On those days, possibilities for my day feel endless. Inviting.

On those days, I make a list of what I want to do, of what needs to get done and then, cross off the ‘needs’ to focus only on the things that stir my heart and spark my imagination.

On those days, compassion and grace flow easily.

On the other days, those days where the act of rising out of bed is an unwelcome interruption to my body’s desire to be left alone by thought and action, ennui prowls the early morning light, keeping dawn from rising. Keeping vigil to ensure compassion and grace remain at bay.

Under ennui’s smothering cloak, compassion and grace struggle against the tides of lethargy rolling in on the waves of fear that froth and roil at the edges of my peace of mind.

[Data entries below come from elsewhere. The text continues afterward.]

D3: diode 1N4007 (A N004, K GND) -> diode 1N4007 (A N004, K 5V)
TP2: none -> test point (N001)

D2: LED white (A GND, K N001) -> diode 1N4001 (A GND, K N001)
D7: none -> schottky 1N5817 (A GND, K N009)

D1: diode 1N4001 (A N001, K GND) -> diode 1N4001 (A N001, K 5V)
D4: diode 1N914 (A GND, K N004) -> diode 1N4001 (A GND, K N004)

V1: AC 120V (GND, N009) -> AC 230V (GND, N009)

On those days, I want to give in to fear. I want to unhook gravity’s hold upon my thoughts and let myself sink into its depths, like a stone falling to the bottom of a pond.

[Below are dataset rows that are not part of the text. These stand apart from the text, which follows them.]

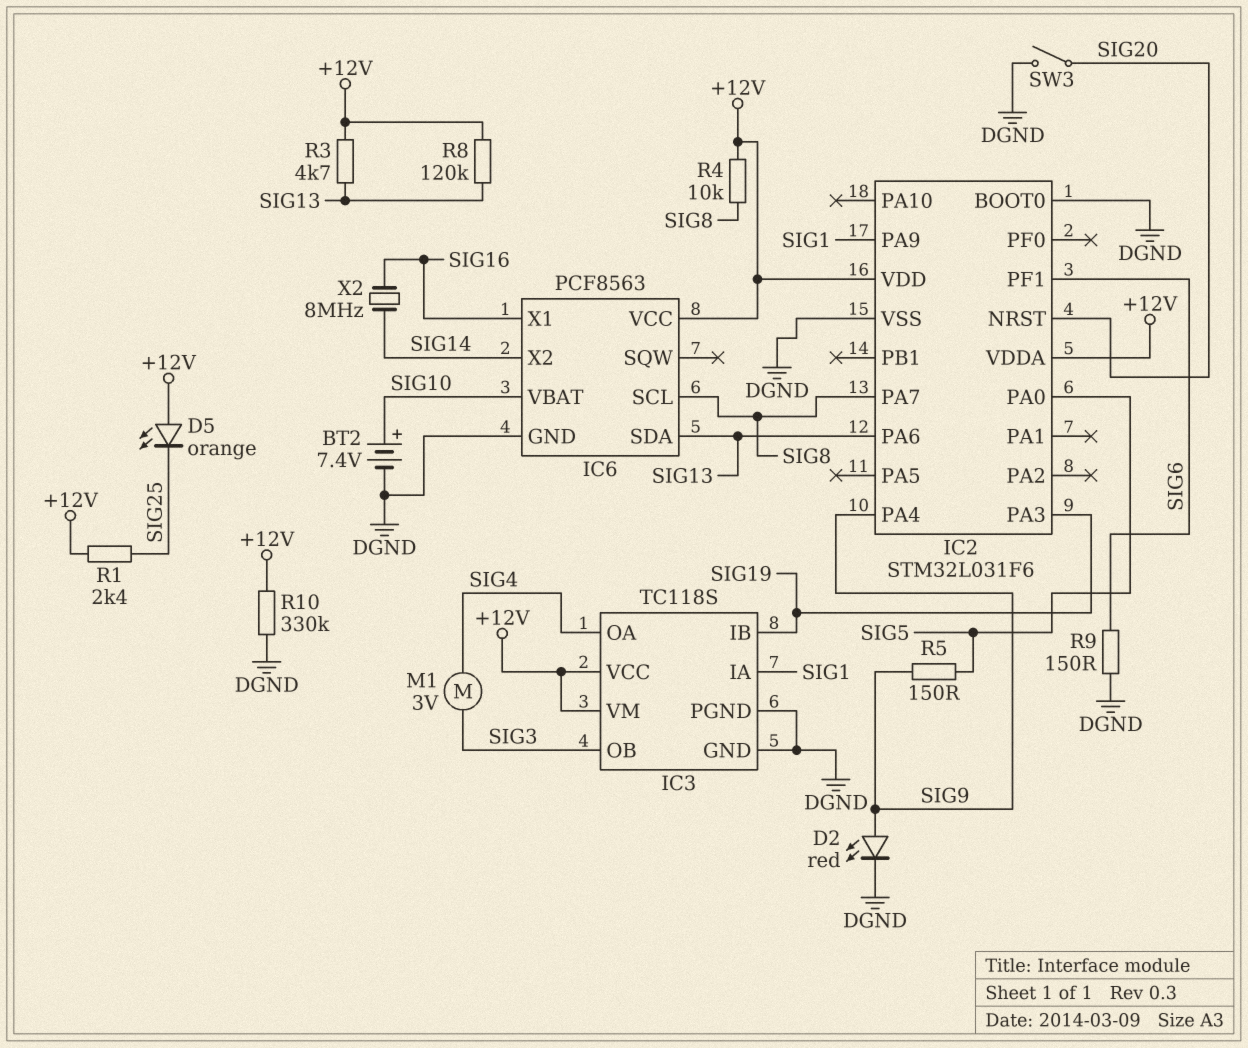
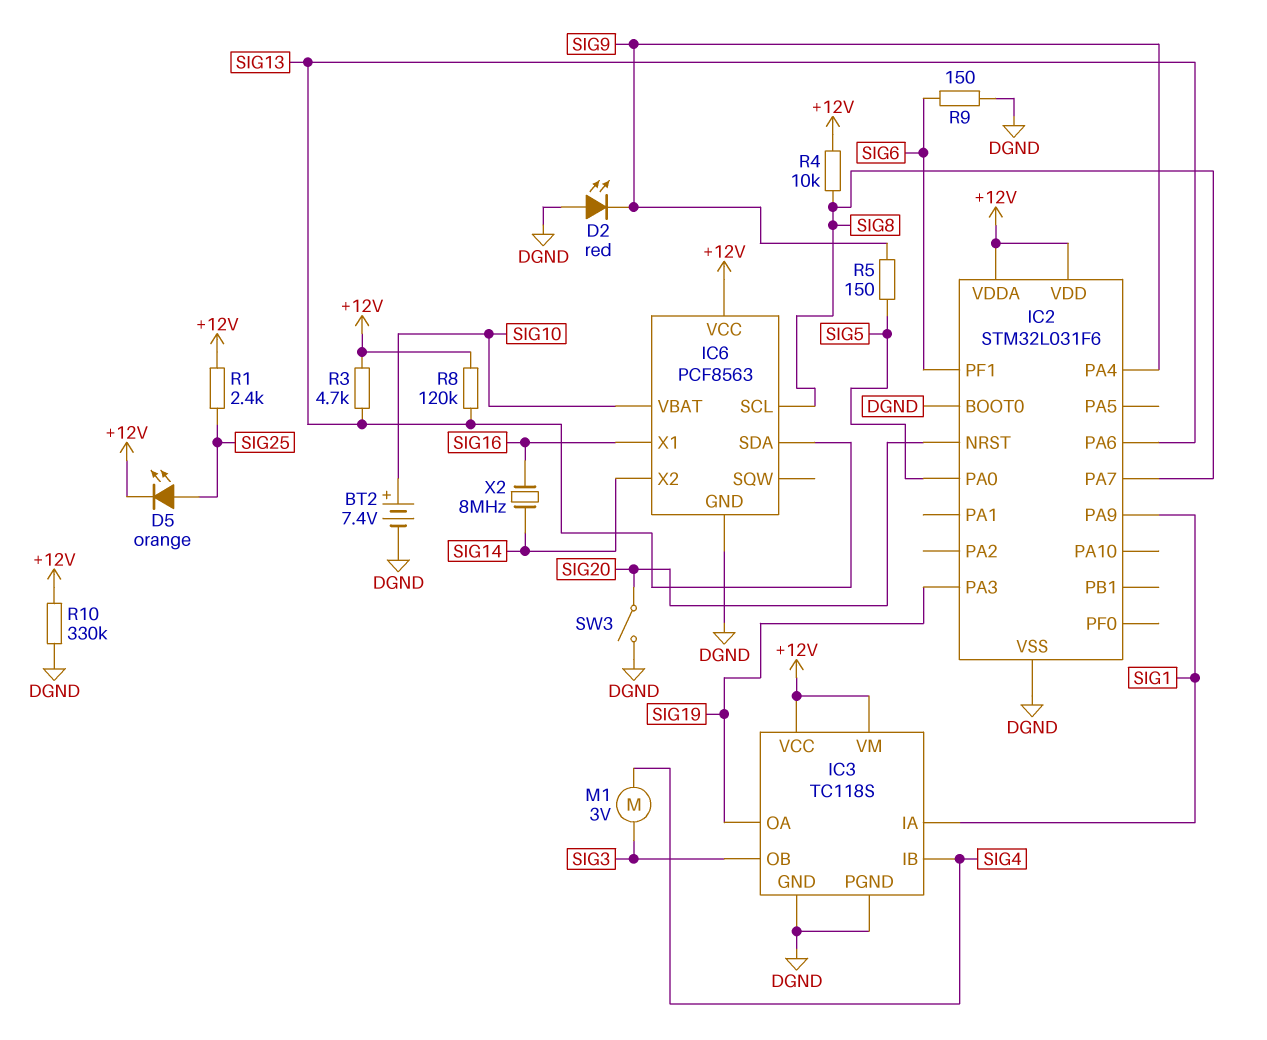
D2: LED red (A SIG9, K DGND) -> LED red (A DGND, K SIG9)
D5: LED orange (A +12V, K SIG25) -> LED orange (A SIG25, K +12V)
IC3 pin IB: SIG19 -> SIG4
IC3 pin OA: SIG4 -> SIG19

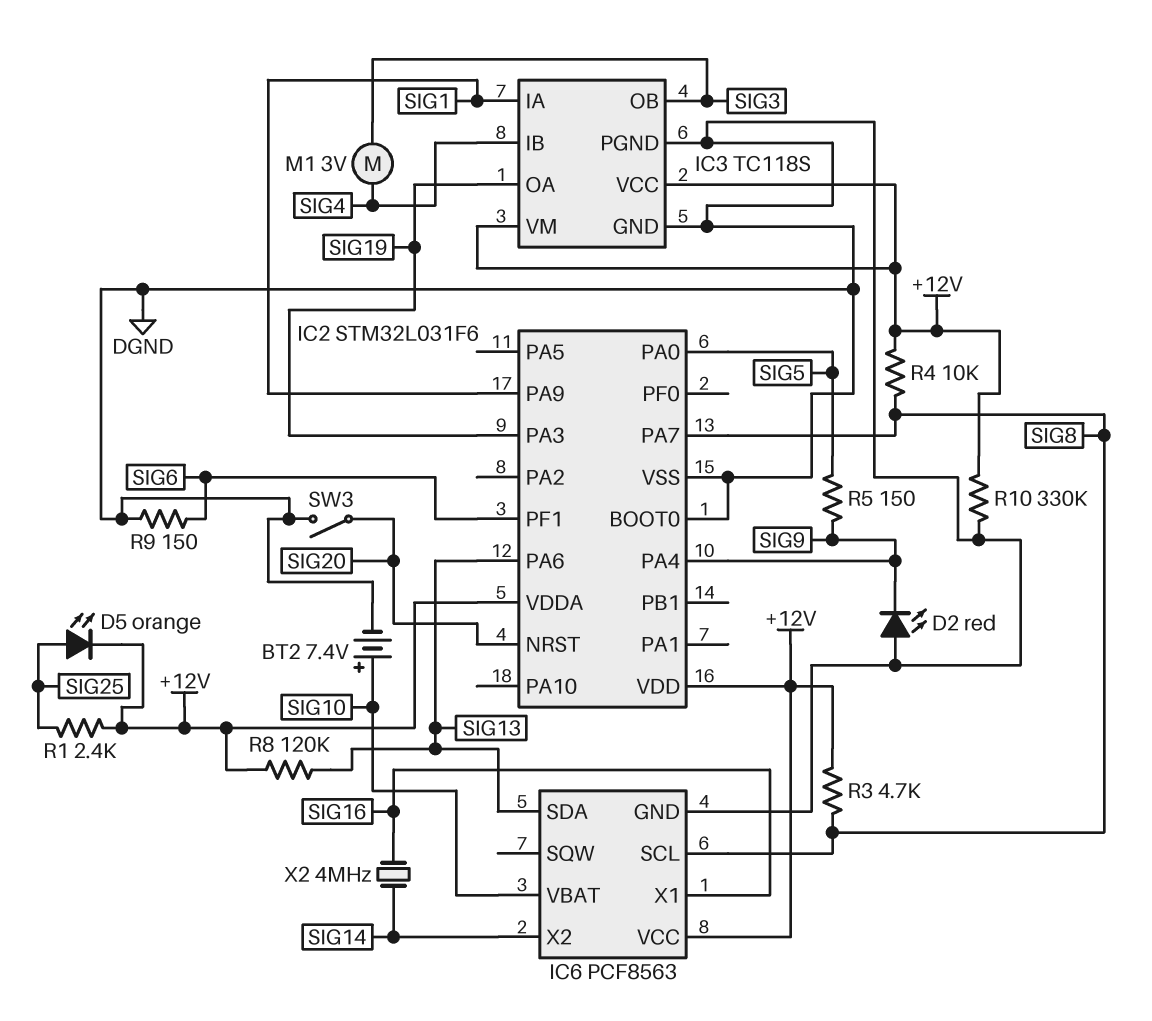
R3: 4.7k (+12V, SIG13) -> 4.7k (+12V, SIG8)
X2: 8MHz (SIG14, SIG16) -> 4MHz (SIG14, SIG16)

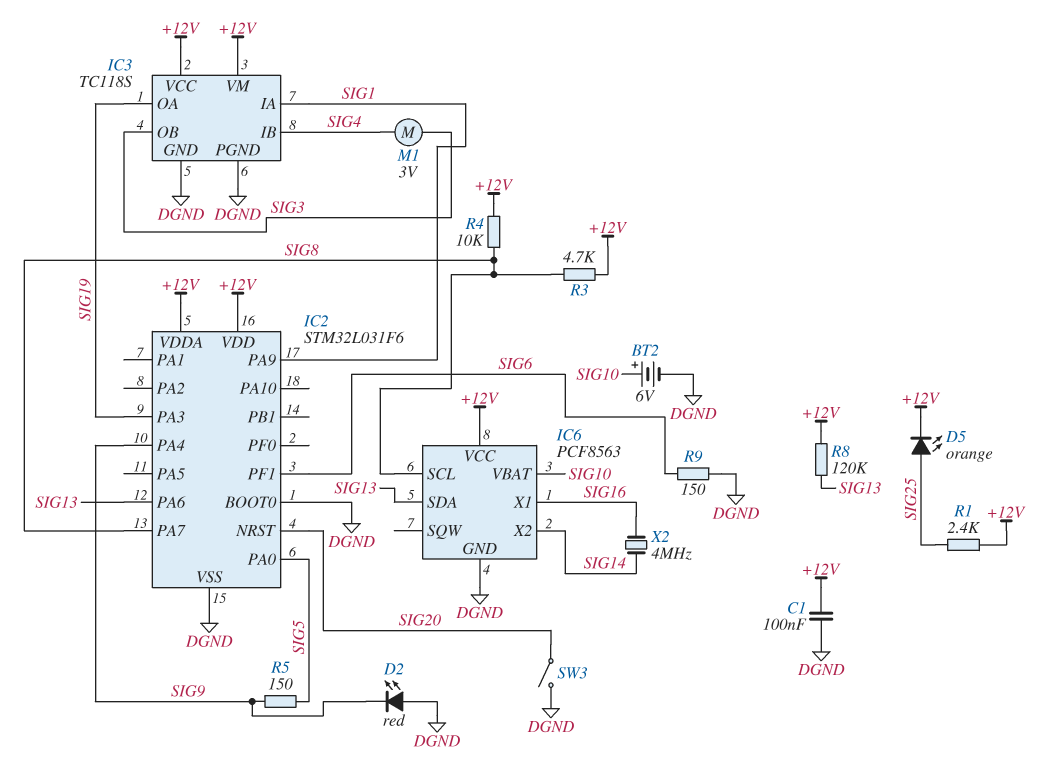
BT2: 7.4V (plus SIG10, minus DGND) -> 6V (plus SIG10, minus DGND)
C1: none -> 100nF (+12V, DGND)
R10: 330k (+12V, DGND) -> none

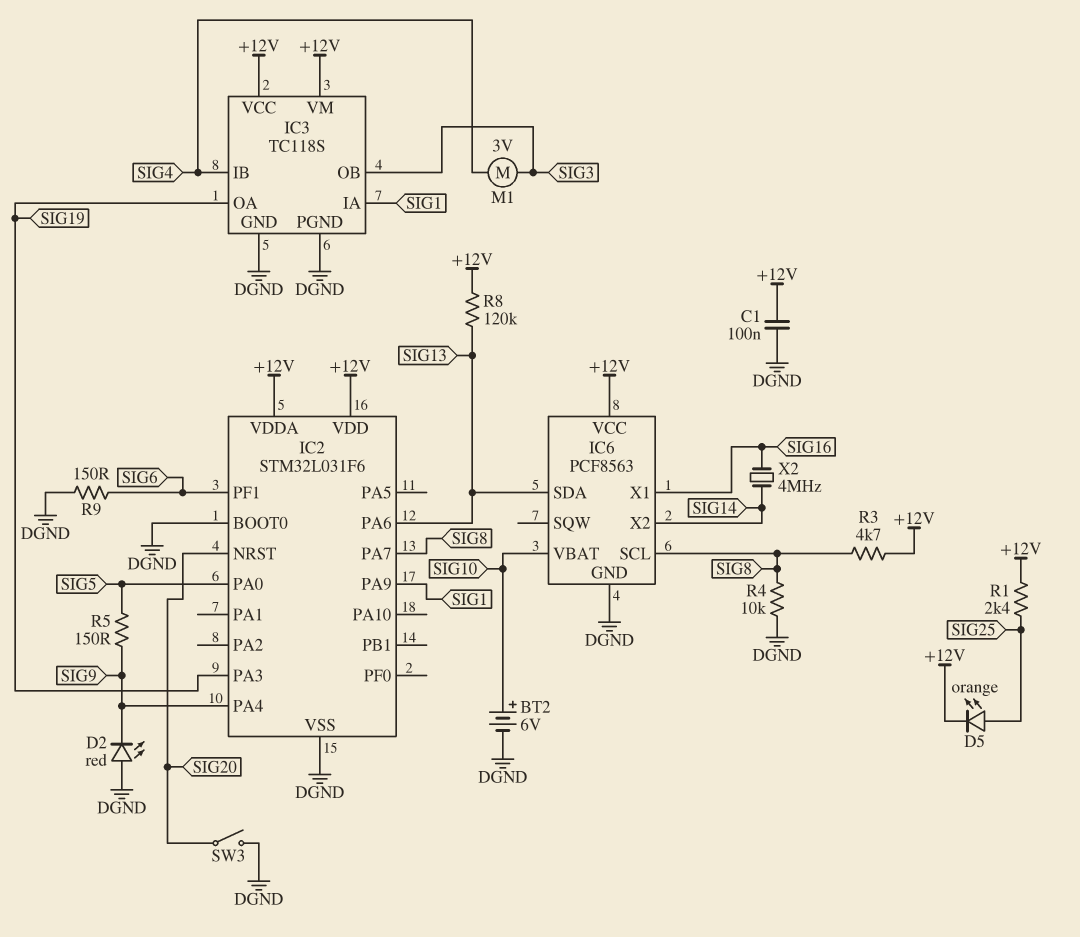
R4: 10k (+12V, SIG8) -> 10k (DGND, SIG8)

On those days, I know what I must do to stem the waves of fear, to unravel my confusion, to make sense of all that is happening in the world around me.

I rise up.

I rise up and immerse myself in the familiar. I greet the day with a smile, even if my smile feels weak. I pad about the house in my bare feet, even if the floor feels cold. I turn on the cappuccino maker. Put on a coat and shoes and take the dog out. I light the candle on my desk. Make a latte. Turn my music on. Low. Soft. Melodious. No words. Just gentle, soulful sounds of violin and piano. Cello and guitar.

It is what I must do to stem the fear, to push back the worry and confusion, to create space for compassion and grace to flow through the cracks of my resolve to remain present in each moment of this day.

Immersing myself in the familiar, I find peace of mind softly lifting my ennui, like the sun rising through the dark, gently lifting the fog floating along the surface of the river.

It is in the familiar I find my peace of mind gravitating towards that which sustains me. Fills me. Holds me. Embraces me.

And in the gravitational pull of the familiar, compassion and grace flow with ease. Love joins in the harmony of their dance, and I rise up.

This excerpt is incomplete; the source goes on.